Mailed in ballots arrive over a much longer amount of time. They are examined by officials and then entered in without their identifying information (to preserve some amount of ballot secrecy) into a storage area. But that storage area is more difficult to watch by everyone involved because of the duration and because how ballots go into it. When someone votes, the actual voter is almost always the one to place it in the box (or it is done in full view by a volunteer/worker). No one can watch everyone checking the ballots and then transporting them to the storage unit for 6 weeks. Ballots can be introduced that were never sent much more readily with no record or witness.
3 - Statistical models aren't legal counting methods. You can't overturn an election based on statistical models.
For one, you'd need something to compare it to. Polls are flawed. Past elections are not deterministic of future elections. Demographics isn't election destiny. Without good data you can't create a strong model and polls are going to be wrong sometimes.
Four years ago Sharon Angle was supposed to beat Reid based on all the polling. Should it have been overturned because its not the expected result? Can you imagine a stronger tool against change?

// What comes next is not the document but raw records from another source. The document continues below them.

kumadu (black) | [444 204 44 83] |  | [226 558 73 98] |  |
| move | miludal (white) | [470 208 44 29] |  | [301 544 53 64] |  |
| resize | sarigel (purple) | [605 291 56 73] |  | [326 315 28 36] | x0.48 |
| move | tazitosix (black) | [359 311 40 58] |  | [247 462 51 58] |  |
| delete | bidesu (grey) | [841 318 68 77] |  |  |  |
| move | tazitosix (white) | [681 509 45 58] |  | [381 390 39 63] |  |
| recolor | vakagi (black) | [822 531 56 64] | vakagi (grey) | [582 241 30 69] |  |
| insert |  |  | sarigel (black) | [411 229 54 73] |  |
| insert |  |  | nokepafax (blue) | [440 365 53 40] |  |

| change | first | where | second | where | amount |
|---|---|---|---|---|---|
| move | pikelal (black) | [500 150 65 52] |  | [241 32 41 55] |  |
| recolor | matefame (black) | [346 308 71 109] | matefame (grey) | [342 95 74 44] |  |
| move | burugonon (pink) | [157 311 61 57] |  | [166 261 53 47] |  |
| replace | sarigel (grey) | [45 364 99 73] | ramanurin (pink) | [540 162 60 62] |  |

For that reason and others you legally can't do that. We aren't allowed to count people for the Census using statistical methods and estimates. We certainly aren't legally allowed to overturn election results based on them.
QEDMF xbl: PantsB G+
That's good to hear. Part of the problem is that there's no nationwide standard for voting machines, so what's true of one state isn't necessarily true of others. I don't remember the details, but I read an article a couple of years ago talking about how appallingly insecure some machines were.
Fake edit: here.
I mean, I'll still vote no matter what system I have to use, because what're you gonna do?
This is inaccurate. I was a crew leader for the 2010 Census, and we were instructed that if the household would not cooperate to go to a neighbor, or even sit outside the house and count if we had to, and get a very good estimate if we couldn't get an actual count from the head of household.
Edit: Anything besides the number of people could not be guessed. So if I went to a house and they wouldn't cooperate I could estimate the number, but I couldn't fill in anything about age or ethnicity or anything else even if I actually knew it
So we use the iPhone 6?
Just as long as iCloud isnt used!
It turns out that efforts to eliminate double-enrolled voters can get ugly, too.
From Al-Jazeera, two days ago: http://projects.aljazeera.com/2014/double-voters
In graphic form:
the "no true scotch man" fallacy.
Thanks for the infographics and numbers, though. It's always good to see just how harmful this stuff is.
That said, Crosscheck is favored by GOP states, for whom discrimination is a desired feature, not a bug.
the "no true scotch man" fallacy.
It's nice when major State departments are headed by goo-goo's, regardless of party. I mean, I'll readily admit to having my policy preferences for a vat array of things, not all of them well formed, but certain philosophical things (like caring about democracy) transcend that.
Yay!
Rock Band DLC | GW:OttW - arrcd | WLD - Thortar
Felon disenfranchisement is Constitutional. Terrible policy that makes a mockery of the idea of universal suffrage, but Constitutional.
Yep. Number of states have it. Primarily where you'd expect.
http://sentencingproject.org/doc/fd_Estimates of African American Disenfranchisement.pdf
22.34% of black people who are old enough to vote are not able to in Kentucky because of prior felonies.
I like the wording of "rebellion, or other crime". I know it's held to be constitutional but it just feels like the intention was not to ban any felon from voting.